🤖 AI Summary
This study addresses the high-dimensional projection overhead in traditional hyperdimensional computing (HDC) caused by independently encoding queries. We propose SupHDC, a paradigm that repurposes high-dimensional redundancy as shared inference capacity for the first time. By superimposing multiple queries through random slot keys with shared encoding and employing a lightweight classifier to directly recover predictions, SupHDC demonstrates that categorical evidence can be preserved without exact reconstruction. Bridging HDC with the perspective of random feature kernels, this method achieves a measured 2.01× speedup on a Raspberry Pi 5 with only a 2.26 percentage point drop in average accuracy. Consequently, it provides an efficient superposition-encoded inference solution tailored for resource-constrained scenarios.
📝 Abstract
Hyperdimensional computing (HDC) is attractive for efficient and robust learning, but conventional inference still encodes every query independently, repeatedly paying the cost of high-dimensional projection. We introduce SupHDC, a new inference paradigm that processes multiple queries through a shared encoding computation. SupHDC assigns lightweight random slot keys, superposes the keyed queries before encoding, and uses slot-specific classifiers to recover their individual predictions.
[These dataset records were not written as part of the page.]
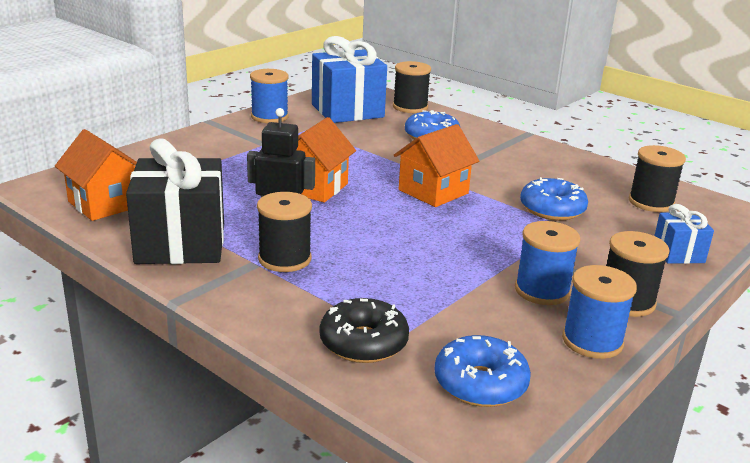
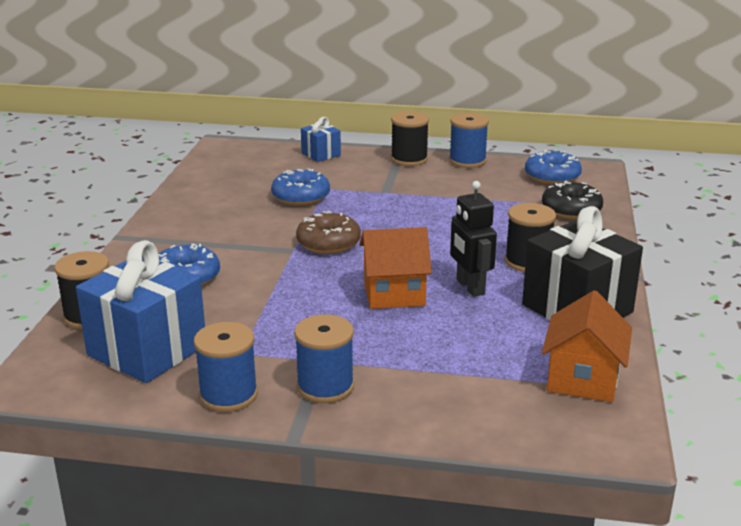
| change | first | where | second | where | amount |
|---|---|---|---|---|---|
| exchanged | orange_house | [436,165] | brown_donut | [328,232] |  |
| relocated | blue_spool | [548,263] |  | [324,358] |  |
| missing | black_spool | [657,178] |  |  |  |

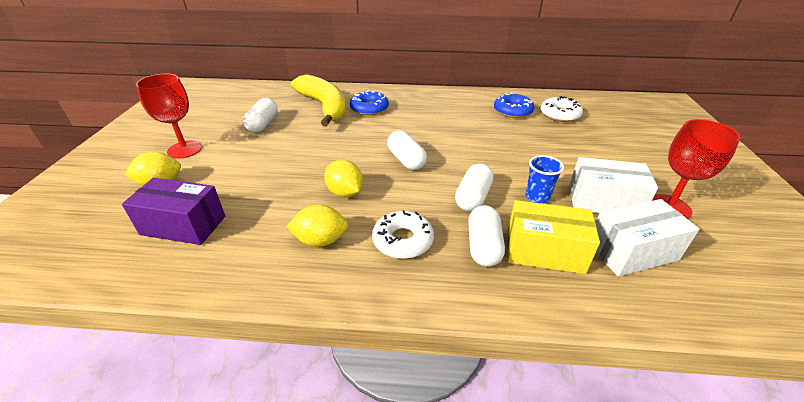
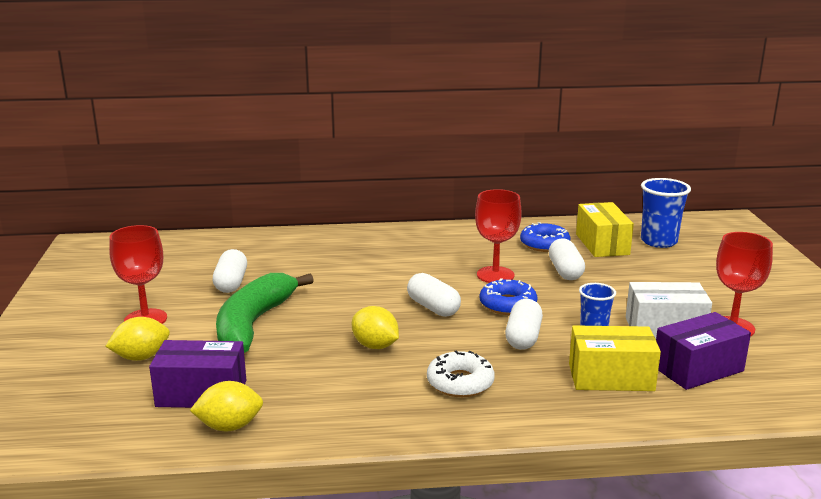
| change | first | where | second | where | amount |
|---|---|---|---|---|---|
| relocated | yellow_lemon | [317,226] |  | [226,406] |  |
| missing | yellow_banana | [318,100] |  |  |  |
| relocated | blue_donut | [369,102] |  | [509,296] |  |
| relocated | white_capsule | [486,236] |  | [567,259] |  |
| exchanged | white_donut | [561,109] | yellow_box | [605,229] |  |
| colour | white_box | [647,238] | purple_box | [703,351] |  |
| appeared |  |  | green_banana | [265,313] |  |
| appeared |  |  | red_goblet | [498,236] |  |
| appeared |  |  | blue_cup | [666,213] |  |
A random-feature kernel view explains why exact recovery of each hypervector is unnecessary: inference only needs to preserve the class evidence that determines the prediction. Across ten datasets, SupHDC achieves 1.39x analytical speedup with no average accuracy loss, and up to 2.08x speedup with only a 2.67 percentage-point mean accuracy loss. On a Raspberry Pi~5, it delivers 2.01x measured wall-clock speedup with a 2.26 percentage-point loss in mean prediction accuracy. SupHDC shows that high-dimensional redundancy can be used not only for robustness, but also as capacity for shared inference.